Palmyra went from functioning as a modest caravan city to one of the Mediterranean’s largest metropolises in the 1st and 2nd centuries AD, linking Persia, India, and China.
Over the course of her research, it was revealed that the Palmyra Aramaic inscriptions, carved in stone, were funded or paid for by the elites and middle class of this ancient metropolis. Both men and women commissioned these inscriptions, who could be slaves, freed slaves , Roman people, and the general “free” public.
It was only the unfortunate brutality of the war in Syria, from 2011 onward, that prohibited archaeologists and historians from studying one of humankind’s most amazing “new” ancient cities.

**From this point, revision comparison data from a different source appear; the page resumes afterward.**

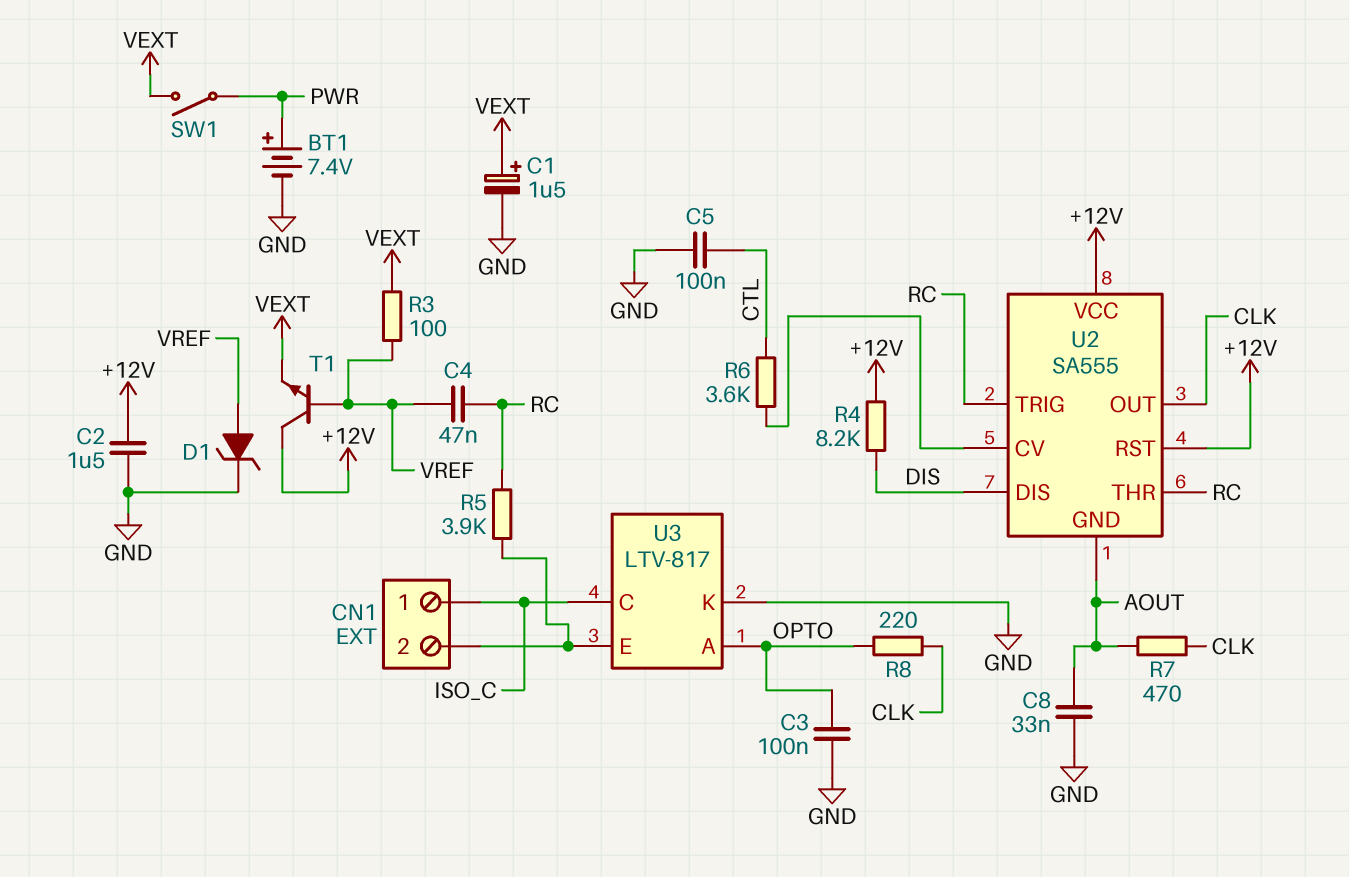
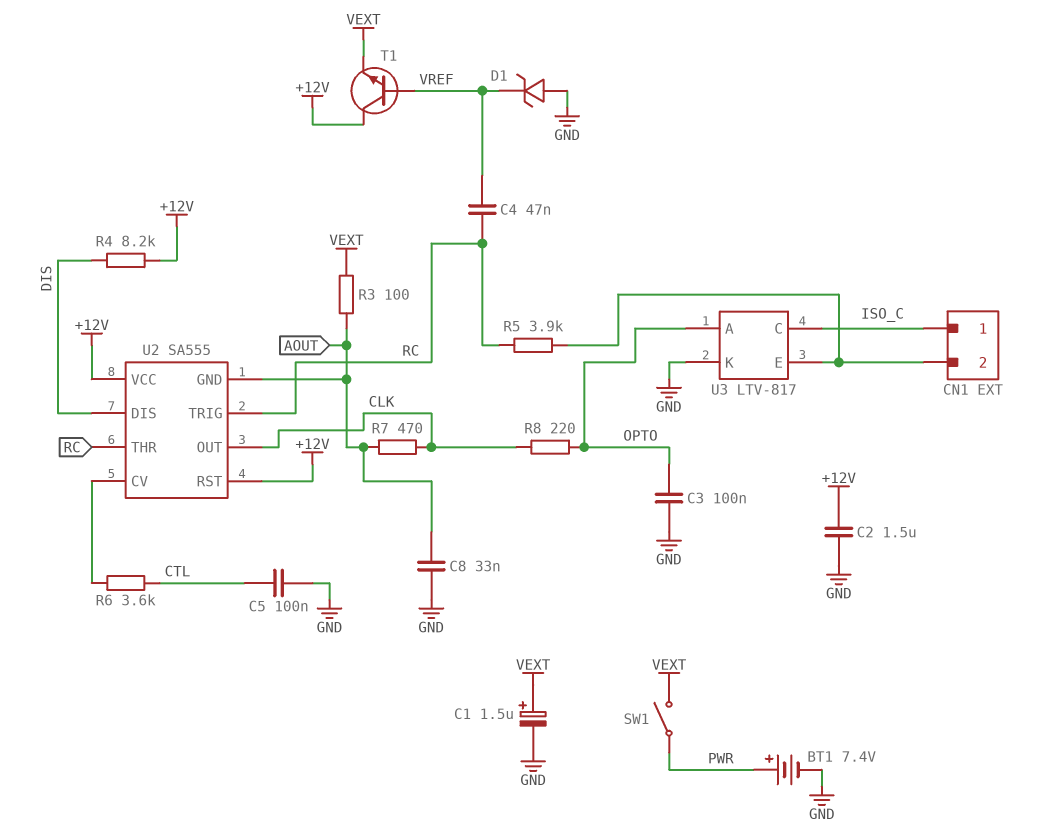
D1: zener (A VREF, K GND) -> zener (A GND, K VREF)
R3: 100 (VEXT, VREF) -> 100 (AOUT, VEXT)

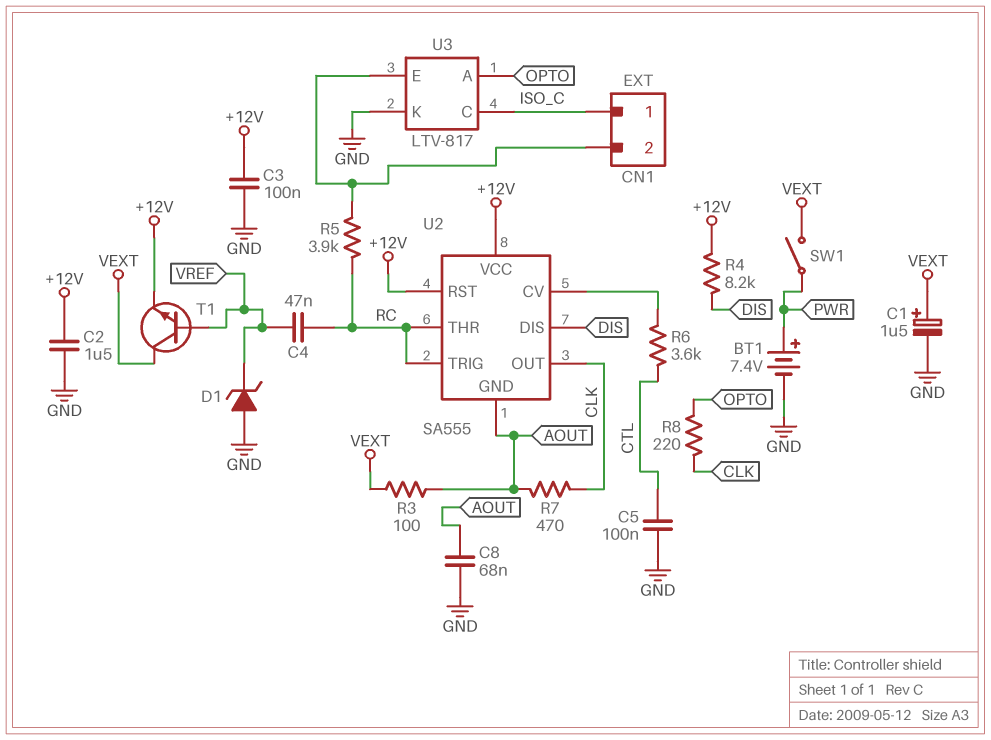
C3: 100nF (GND, OPTO) -> 100nF (+12V, GND)
C8: 33nF (AOUT, GND) -> 68nF (AOUT, GND)
T1: NPN (B VREF, C +12V, E VEXT) -> NPN (B VREF, C VEXT, E +12V)

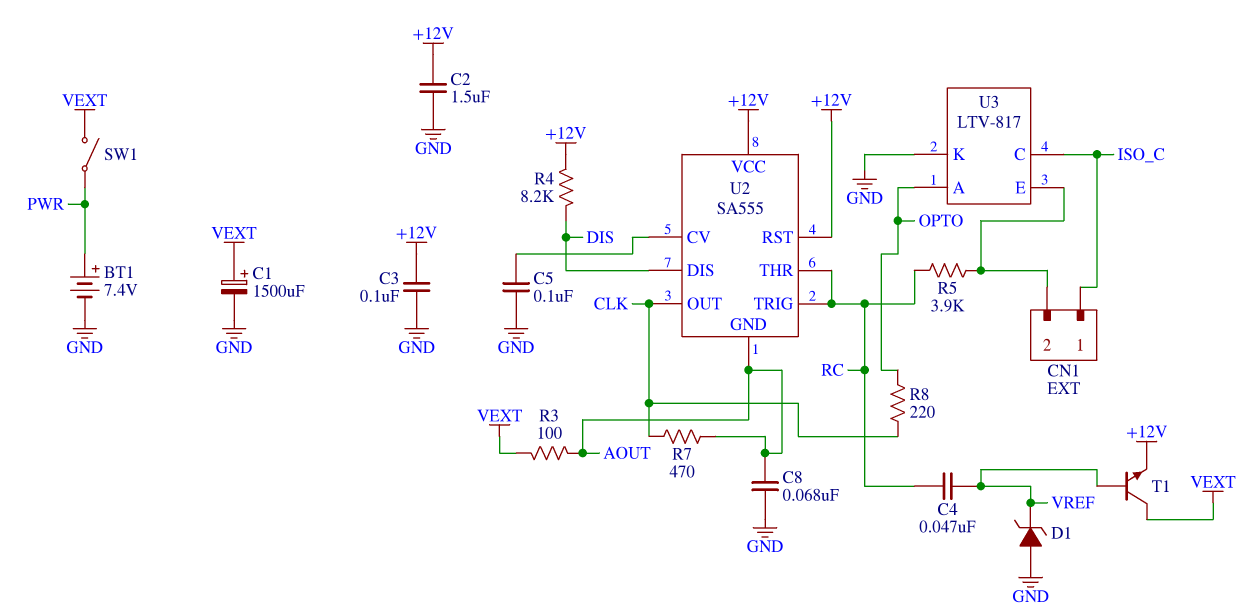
C1: 1.5uF (plus VEXT, minus GND) -> 1500uF (plus VEXT, minus GND)
C5: 100nF (CTL, GND) -> 100nF (GND, U2/CV)
R6: 3.6k (CTL, U2/CV) -> none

Palmyra was renowned for its huge and picturesque stone architecture, and numerous temples and places of worship. It had been a research and dig site for a Polish archaeological mission since 1959, which all stopped with the 2011 war in Syria.
Excavations from almost a century ago brought these 2,500 Palmyra Aramaic inscriptions to the attention of scholars. Numerous translatable bilingual stone inscriptions from Palmyra have revealed a lot about the organization and nature of this ancient trade center, reports ZME Science .
Information about the Palmyran gods were also found in abundance in many of these ancient Aramaic inscriptions carved in stone.
From the 2nd century onward, the inscriptions began to refer to the presence of a religious cult of an unnamed god. Monotheistic cults were rare in this period, particularly this region, and it took Aleksandra Kubiak-Schneider’s expertise to finally figure out more about this anonymous religious cult referred to in the 2nd-century inscriptions.
Prof Kubiak-Schneider, a postdoctoral fellow at the University of Munster in Germany, spent a considerable amount of time analyzing 200 of these Palmyra Aramaic inscriptions, reports The Jerusalem Post .
Palmyran altars with the inscription “He whose name is blessed forever” in the Palmyra museum in war-ravaged Syria. ( Aleksandra Kubiak-Schneider / PAP)
Polytheistic Worship: Many Deities, One Taboo
With the knowledge that monotheistic cults from this time period were rare, Kubiak-Schneider diverted her attention to the way the hymns were sung! She went all the way back to the first millennium BC and analyzed the temples of ancient Mesopotamia. Here, people acknowledged the help of many deities including Marduk-Bel (the most important deity of Babylon), Nabu (the patron god of literacy), Nergal (god of the underground), Hadad (storm and rain god).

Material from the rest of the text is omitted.